I made the following as a comment to a Kos article on methane, but on reflection decided that it was far enough down the comment list to be unlikely to be noticed. I have also added an estimate of how quick and effective cutting CH4 emissions can be.
Unfortunately, given the way most of the world works, methane (CH4) venting may be the solution to our GHG problem, instead of the culprit. Double unfortunately, I do not mean this as snark. There is a large fraction of the population that will not get serious about climate change until we start to have serious repercussions: flooding, drought, heat deaths, crop failures and so on. If there were no methane releases we would have to wait until CO2 (and a little bit of N2O) caused these events. These two gases, and especially CO2, appear to have very long atmospheric half-lives (100s to thousands of years) so we would be stuck with trying to remove these gases from the atmosphere while at the same time battling the ill effects they cause. Conversely, CH4 has a half-life of about 8 years, so there is chance that we could get serious about climate change before it effectively gets locked in by the rising CO2 concentrations.
It is common to talk about CH4 as having about 80 times the global warming potential as CO2 over 20 years, but it is not clear that this is meaningful because the earth maintains a quasi-equilibrium of heat flow in versus heat flow out. As the earth warms because of excess heat in, the average temperature rises, which increases the heat flow out. Methane is about 160 times as effective as CO2 in blocking this heat flow. The value of 80 is total relative amount of total heat flow blocked after accounting for the reduction in the CH4 atmospheric concentration over a 20 year period. However, if methane emissions are actually reduced or eliminated, then heat flow in is fairly rapidly reduced, and the temperature rise of the earth will first be reduced, and then the temperature will actually begin to drop. By contrast, if net CO2 emissions are reduced or eliminated, and its half-life is truly as long as it is thought to be, then the temperature will rise to a new quasi-equilibrium point and then will stabilize.

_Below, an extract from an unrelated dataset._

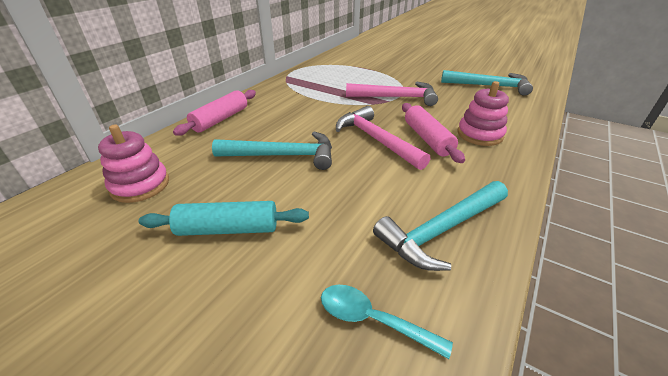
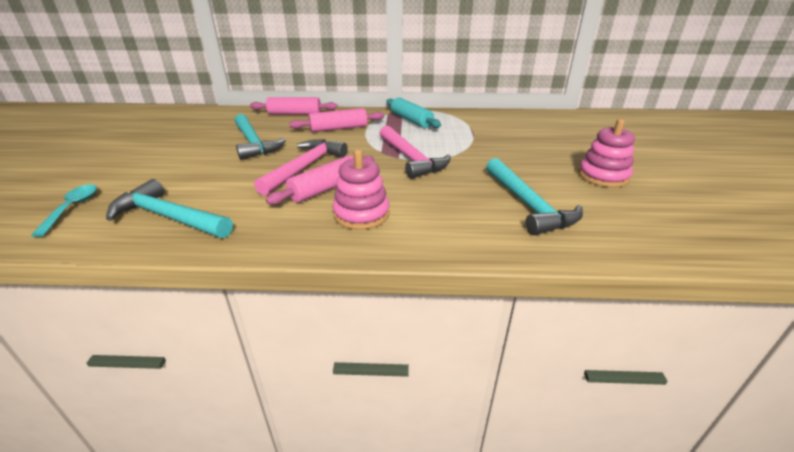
camera: 60 degrees right, 5 degrees down
(140, 185) = (197, 121): pink stacking toy -> pink stacking toy (603, 176)
(228, 229) = (158, 151): turquoise rolling pin -> turquoise rolling pin (411, 120)
(297, 108) = (338, 128): none -> pink rolling pin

Instead of using 80 as the relative global warming potential of CH4 over 20 years, it make more sense to note that if anthropogenic emissions are stopped, then the portion of the atmospheric concentration due to anthropogenic emissions will drop in 20 years to only 20% of its current value. This is the entire excess anthropogenic concentration, and not just the last years emissions. Since anthropogenic CH4 is currently a major fraction of the CH4 in the atmosphere the drop in total concentration is would be almost 50% (C(t) = k1/a -k2(exp(-a*t), where C is the concentration at time t, k1 is the relative emission rate, a is the 1/decay time ≈ 1/8 years, and k2 ≈ 0.4 is the natural CH4 emission fraction). This is a big deal, as CH4 is thought to account for approximately 30% current warming. By somewhere near 50 years the anthropogenic increase in the atmospheric concentration would be only about 1%. I don’t expect to last another 20 years, but I am frankly rooting for more natural and even anthropogenic CH4 emissions, with the hope that the repercussions, bad as they may be, will wake people up in time to prevent more serious ecosystem collapse.